The digital showroom, opened on Tuesday, is Volkswagen-owned Audi's third worldwide after openings in London and Beijing, and is close to Apple Inc and BMW stores.
Like its two German rivals, Ingolstadt-based Audi is faced with the challenge of displaying an ever-growing model and technology portfolio in urban centres where space is scarce.
Hence the smaller 375-square-metre showroom and the focus on virtual demonstrations, which are combined with the personal touch of a car dealer and the comfort of a customer lounge.
Audi is attracting 8,000 visitors a week to its digital showroom in Beijing which opened in January 2013, and at the store in London, launched in July 2012, 60 percent of customers are new to the brand, according to Griffiths.
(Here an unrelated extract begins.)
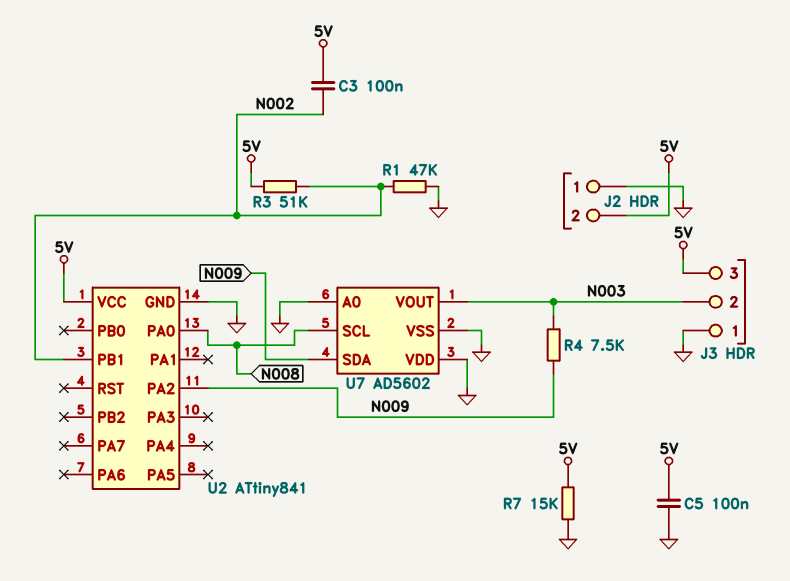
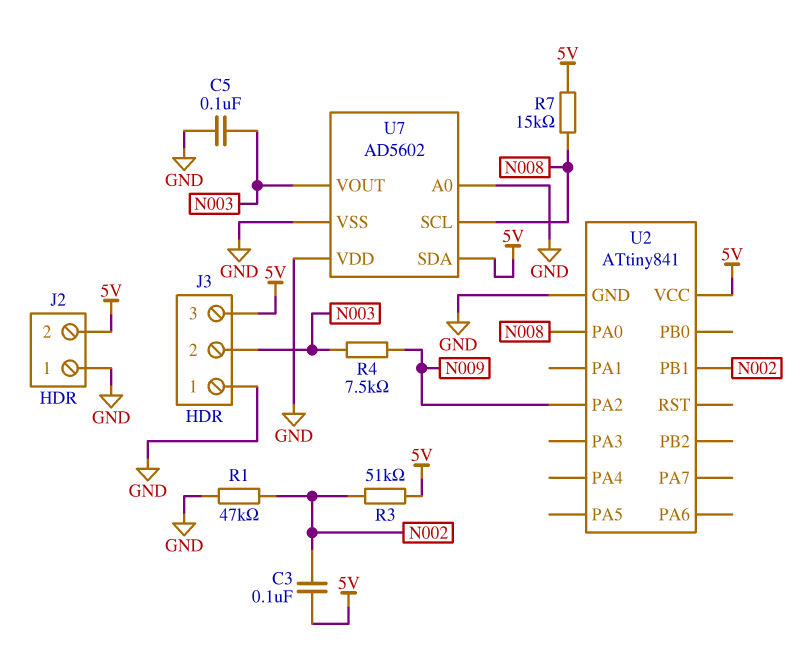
C5: 100nF (5V, GND) -> 100nF (GND, N003)
R7: 15k (5V, GND) -> 15k (5V, N008)
U7 pin SDA: N009 -> 5V

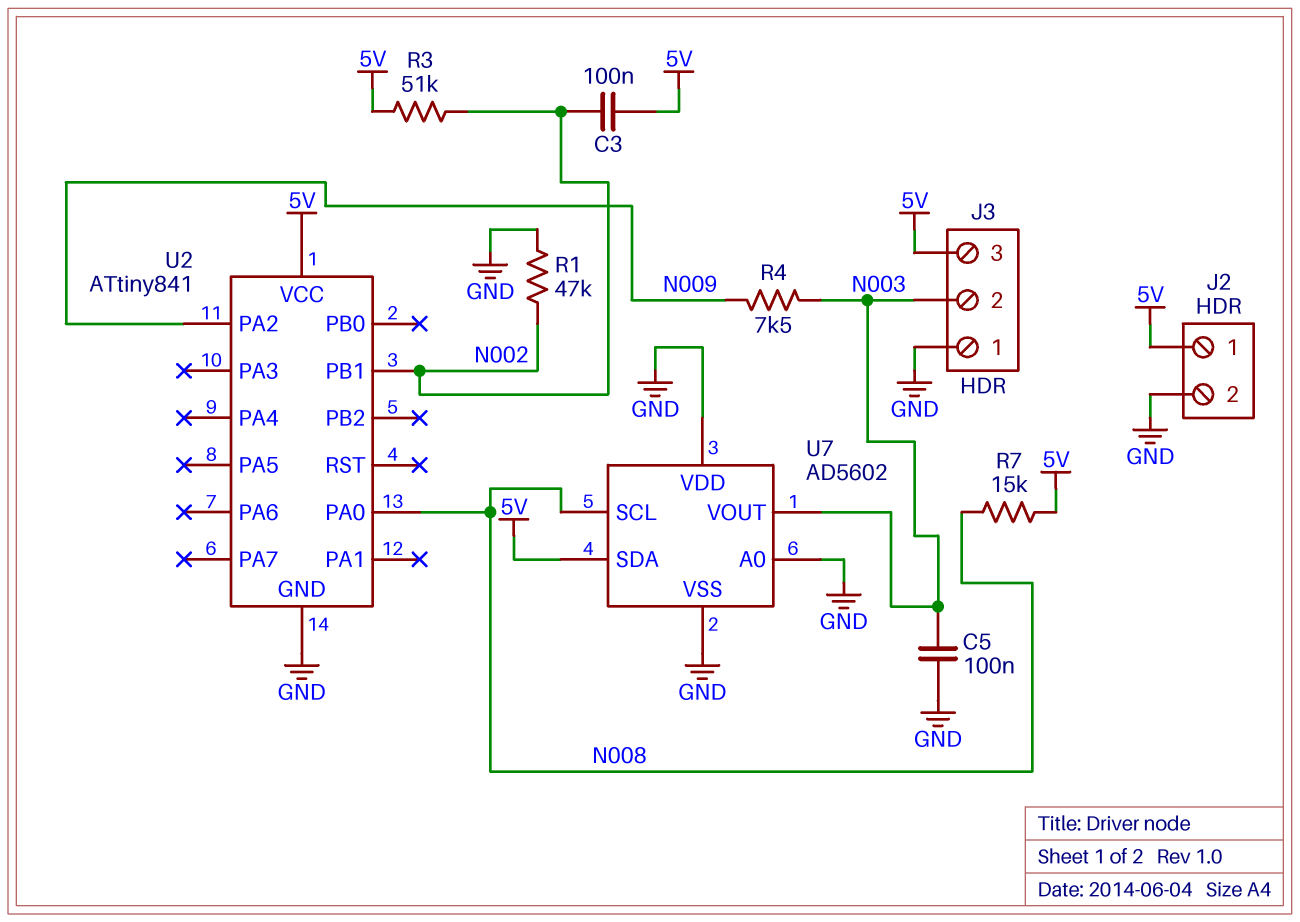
J2 pin 1: GND -> 5V
J2 pin 2: 5V -> GND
Audi has pledged to overtake BMW as the world's biggest luxury carmaker by the end of the decade and shrank the sales gap with its Munich-based rival to 80,000 cars in 2013 from 85,000 in 2012. BMW outsold third-ranked Mercedes by 193,000 autos last year, compared with 220,000 in 2012.
While Audi still shuns internet-based deals, BMW is selling its new all-electric i3 city car over the Web and will also take online orders on the new i8 electric sports car, due to hit dealerships this spring, spokeswoman Birgit Hiller said.
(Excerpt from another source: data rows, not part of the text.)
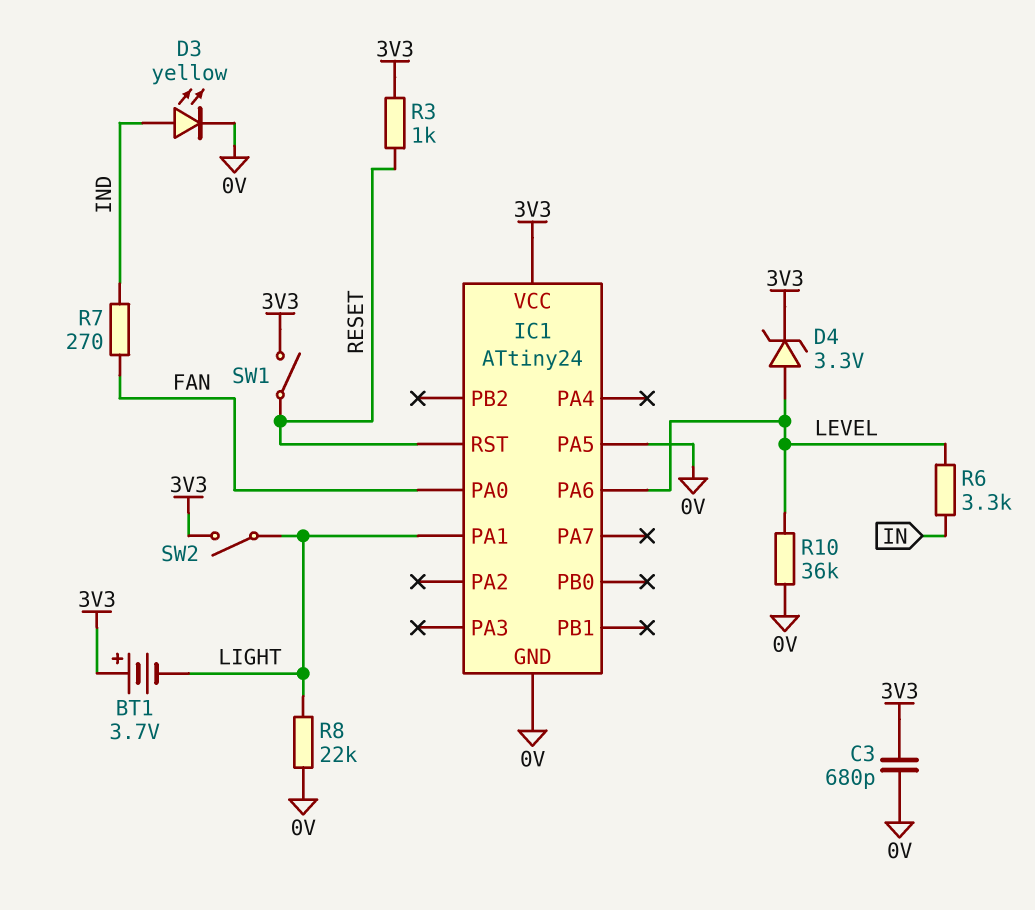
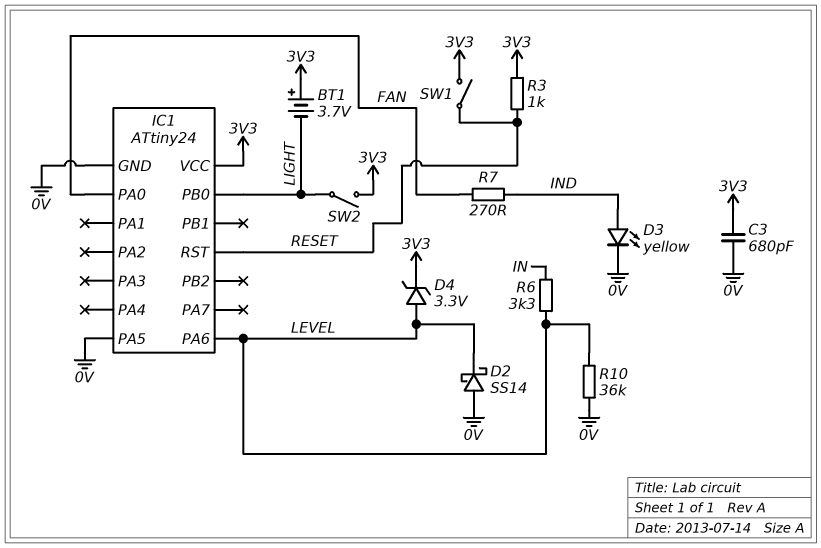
D2: none -> schottky SS14 (A 0V, K LEVEL)
IC1 pin PA1: LIGHT -> none
IC1 pin PB0: none -> LIGHT
R8: 22k (0V, LIGHT) -> none

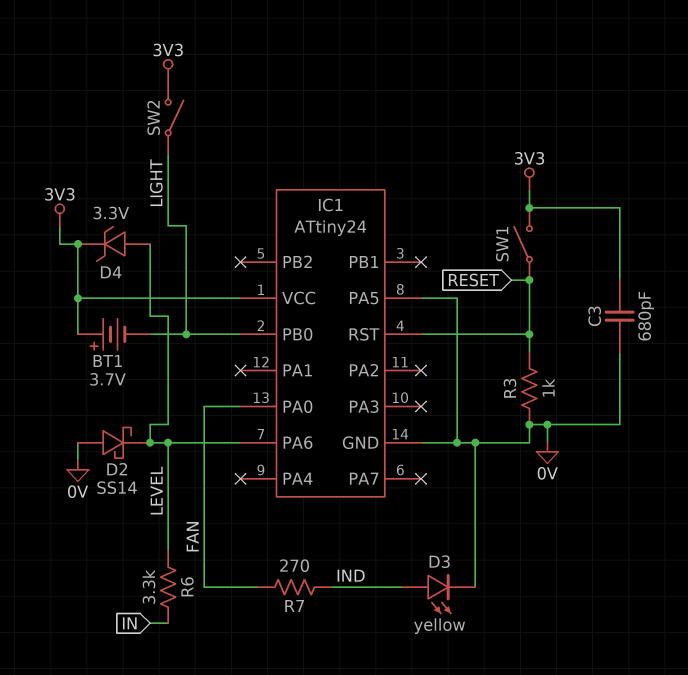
R3: 1k (3V3, RESET) -> 1k (0V, RESET)
R10: 36k (0V, LEVEL) -> none

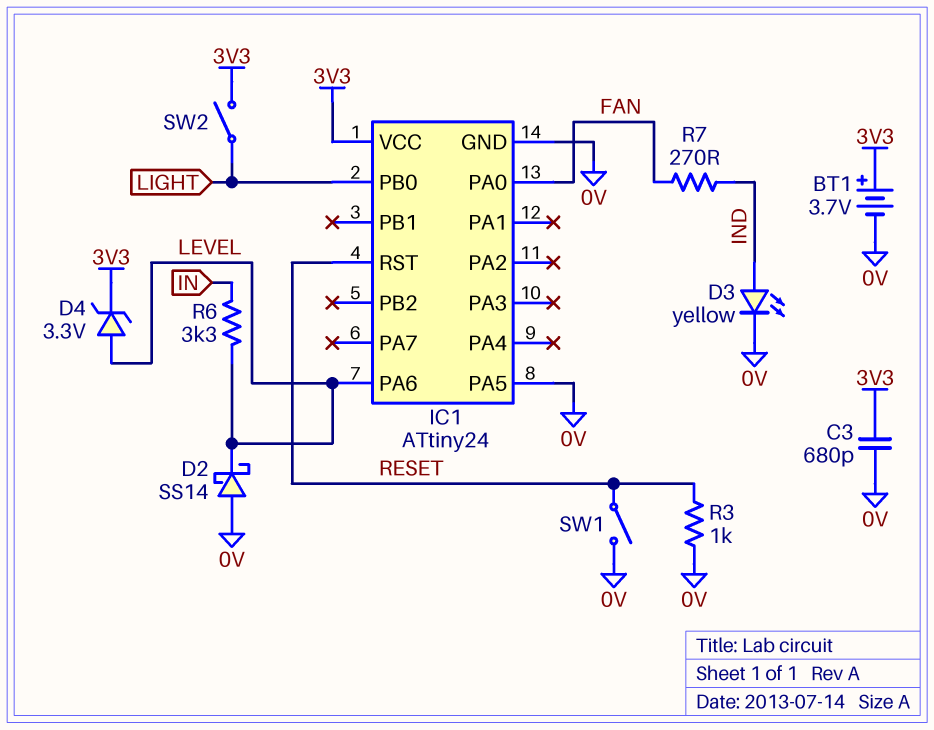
BT1: 3.7V (plus 3V3, minus LIGHT) -> 3.7V (plus 3V3, minus 0V)
SW1: switch (3V3, RESET) -> switch (0V, RESET)

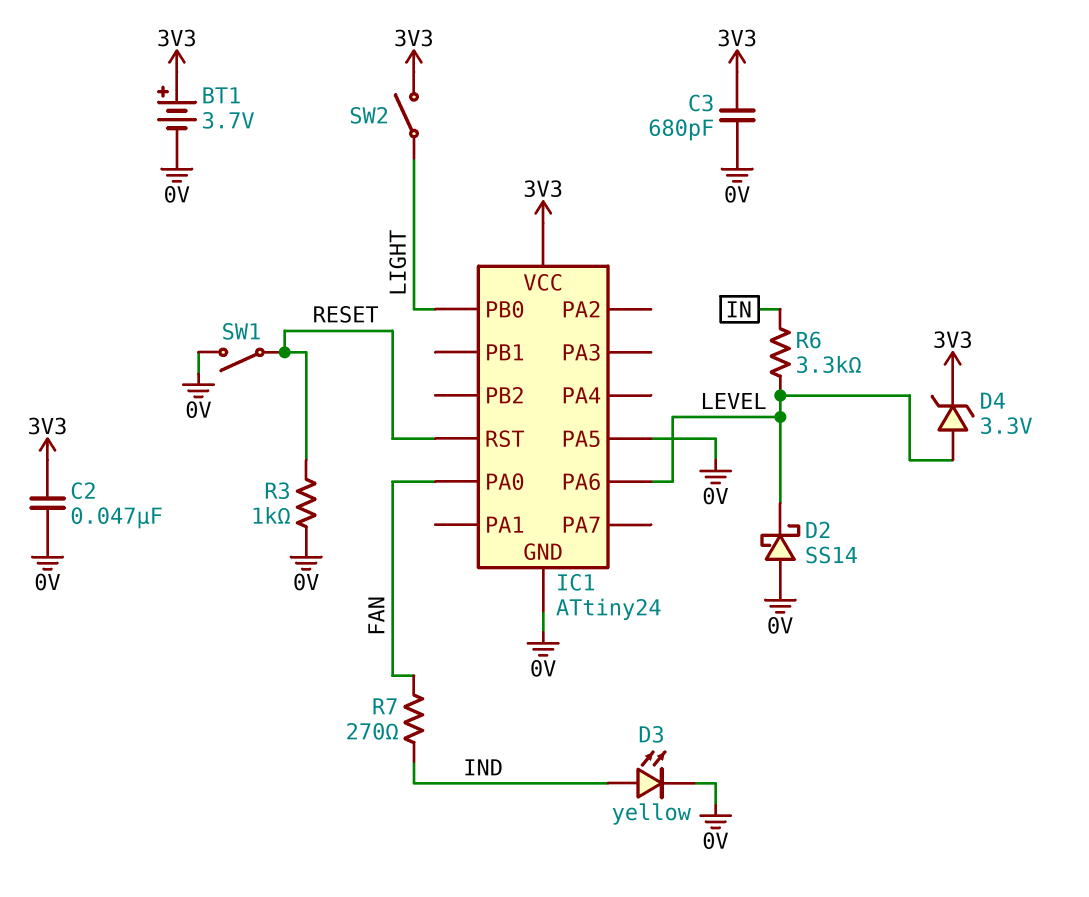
C2: none -> 47nF (0V, 3V3)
"We're paying heed to changing buying habits," she said. "Expanding online sales to other models is conceivable, but there are no such plans as yet."
BMW has a series of brand stores in major urban areas such as Paris and New York and employs so-called "product geniuses" to help customers configure models online, Hiller said.
Mercedes-Benz has a goal of more than doubling its approximate 20 urban brand stores by 2020, when it also aims to retake the premium car sales crown from BMW.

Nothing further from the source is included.